Le Premier ministre israélien a réitéré à plusieurs reprises cette menace, à tel point que Le Caire la prend très au sérieux.
Selon Salah Gomaa, rédacteur en chef adjoint de l’agence officielle égyptienne Al-Charq al-Awsat, le risque de déplacement des Gazaouis vers l’Égypte qui pourrait en découler préoccupe beaucoup le pouvoir égyptien.
Depuis le début du conflit, le président Abdel Fattah al-Sissi, qui joue un rôle de médiateur entre le Hamas et le gouvernement israélien, s’oppose à l’idée de laisser les Gazaouis, fuyant la guerre et entassés à la frontière égyptienne, entrer sur son territoire. Mi-octobre, il les avait même exhortés à « rester sur leur terre », estimant que pousser les Palestiniens à quitter leur terre est « une façon d’en finir avec la cause palestinienne ».
« À Rafah désormais, tout bombardement ou attaque contre les réfugiés les fera certainement fuir vers le Sinaï, estime Salah Gomaa.
Par conséquent, si l’Égypte permet cela, ça voudra dire qu’elle accepte la liquidation de la question palestinienne alors que des ministres extrémistes israéliens prônent ouvertement le retour à Gaza des colons et ‘l’émigration’ des Gazaouis vers son voisin égyptien ».

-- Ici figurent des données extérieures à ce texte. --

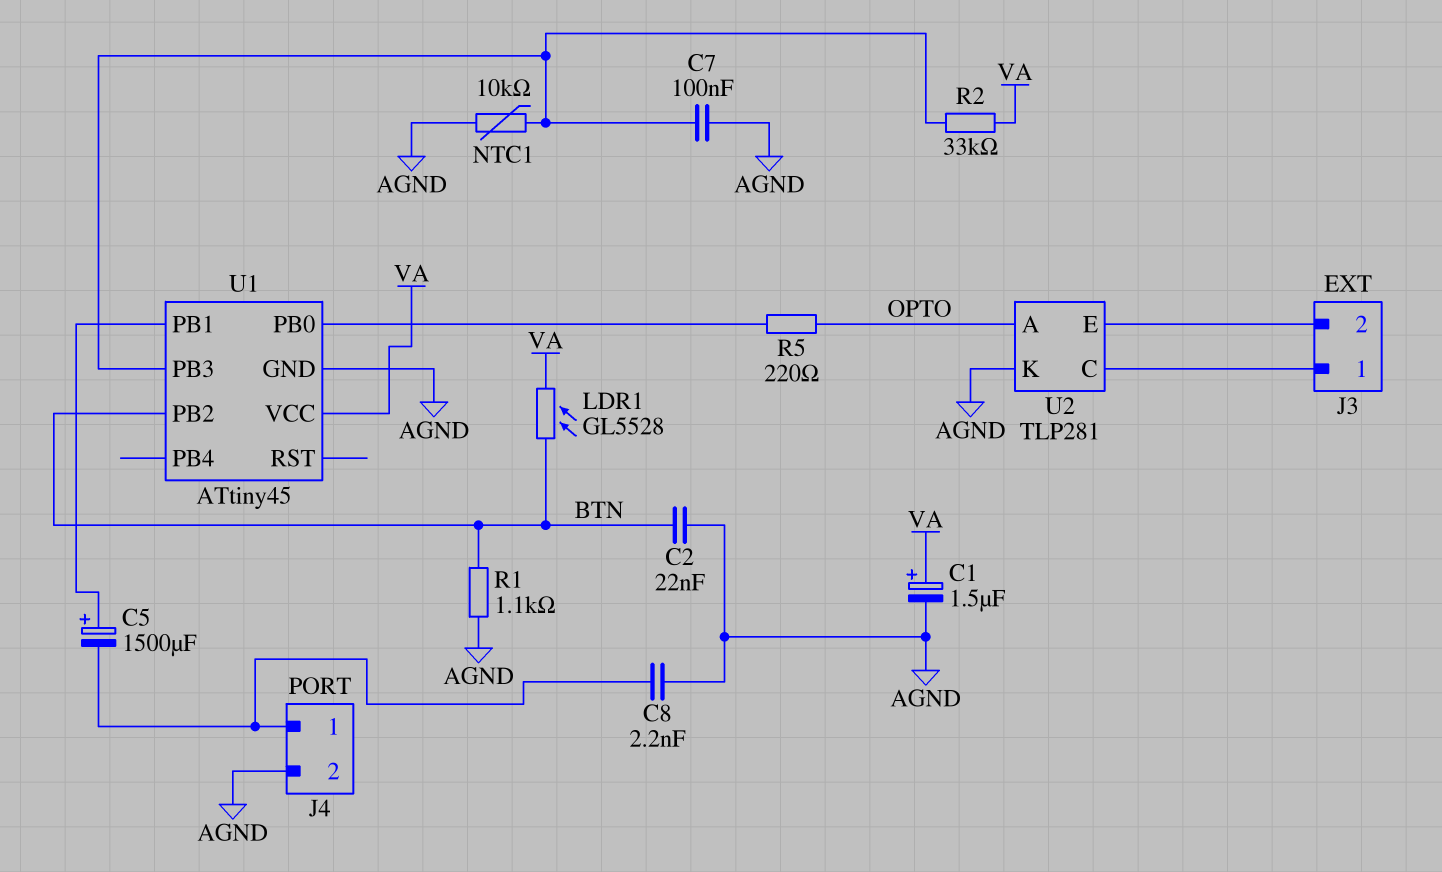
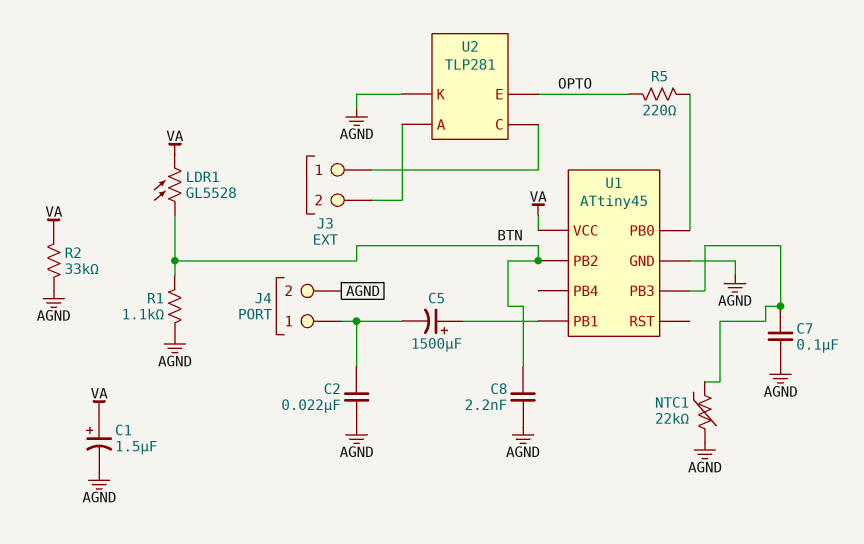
C2: 22nF (AGND, BTN) -> 22nF (AGND, J4/1)
C8: 2.2nF (AGND, J4/1) -> 2.2nF (AGND, BTN)
NTC1: 10k (AGND, U1/PB3) -> 22k (AGND, U1/PB3)
R2: 33k (U1/PB3, VA) -> 33k (AGND, VA)
U2 pin A: OPTO -> J3/2
U2 pin E: J3/2 -> OPTO

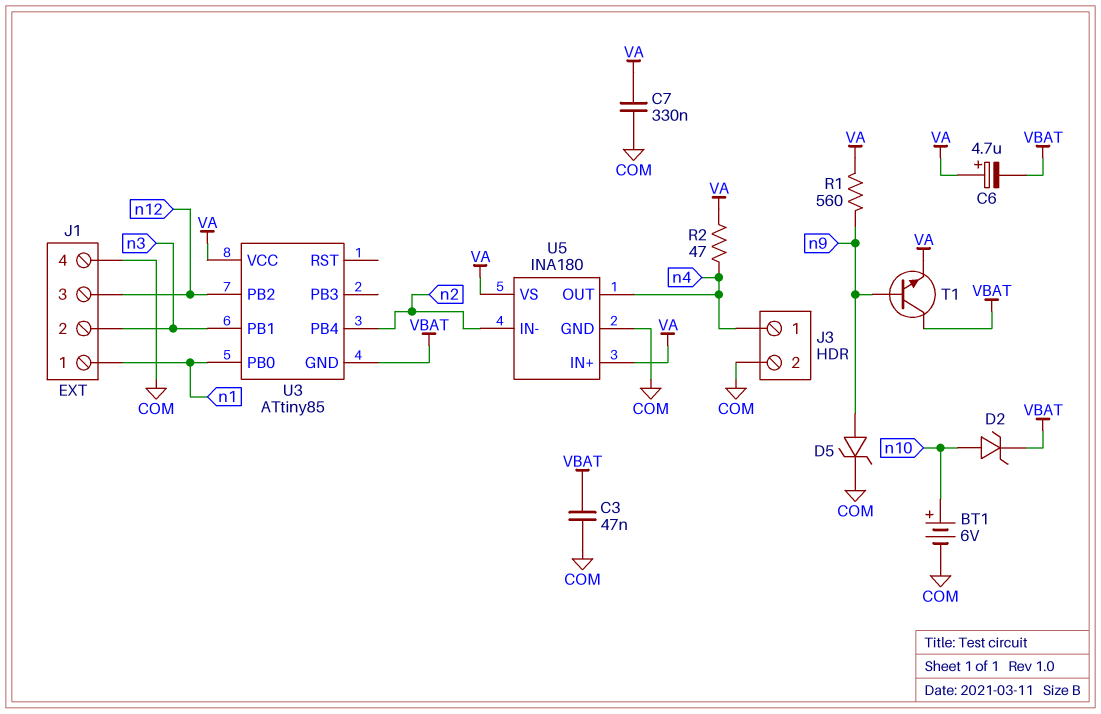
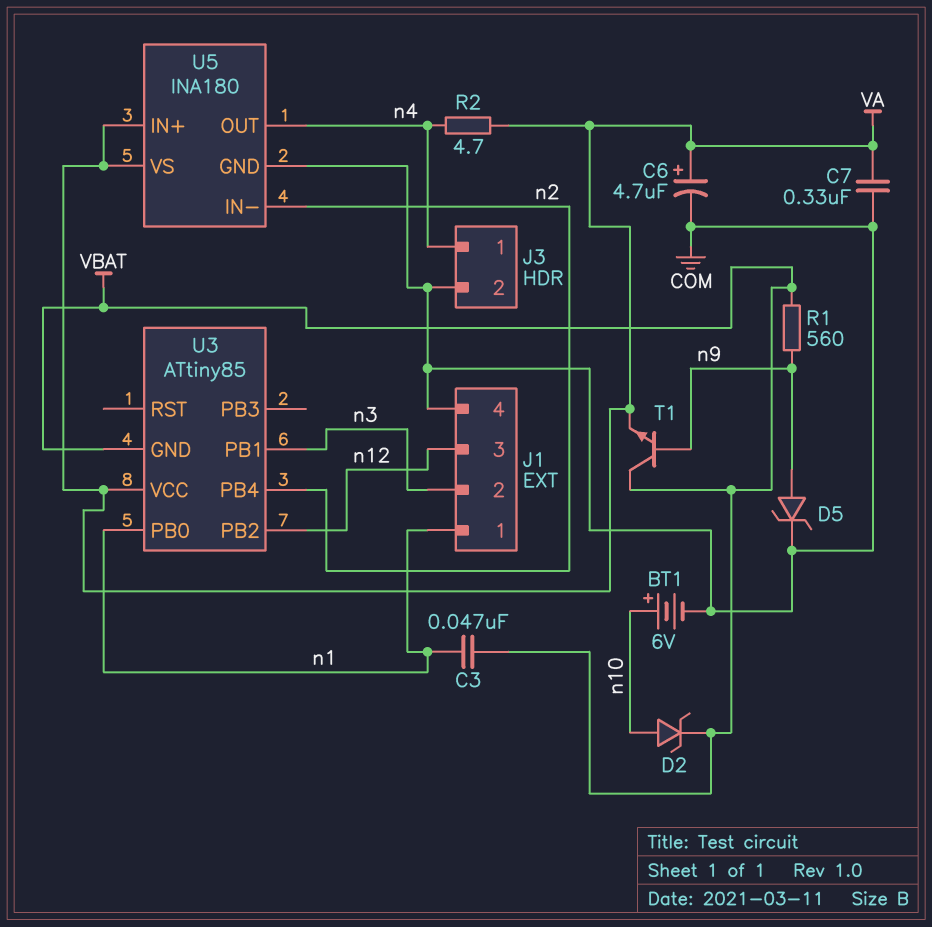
C3: 47nF (COM, VBAT) -> 47nF (VBAT, n1)
C6: 4.7uF (plus VA, minus VBAT) -> 4.7uF (plus VA, minus COM)
R1: 560 (VA, n9) -> 560 (VBAT, n9)
R2: 47 (VA, n4) -> 4.7 (VA, n4)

En plus d’une catastrophe humanitaire annoncée, Benjamin Netanyahu prend donc également le risque de déclencher une crise diplomatique ouverte avec l’Égypte, s’il ordonne la prise du « corridor de Philadelphie ».
Mi-janvier, Israël a en effet informé l’Égypte de son intention de mener une opération militaire pour prendre le contrôle le long de l’axe frontalier, a révélé le Wall Street Journal, citant des sources israéliennes et égyptiennes.
Le 16 janvier, Diaa Rashwan, chef du service d’information égyptien (SIS), a réagi en mettant en garde contre une « violation du traité de paix » qui lie les deux pays, si l’armée Israélienne devait entrer dans le « corridor de Philadelphie ».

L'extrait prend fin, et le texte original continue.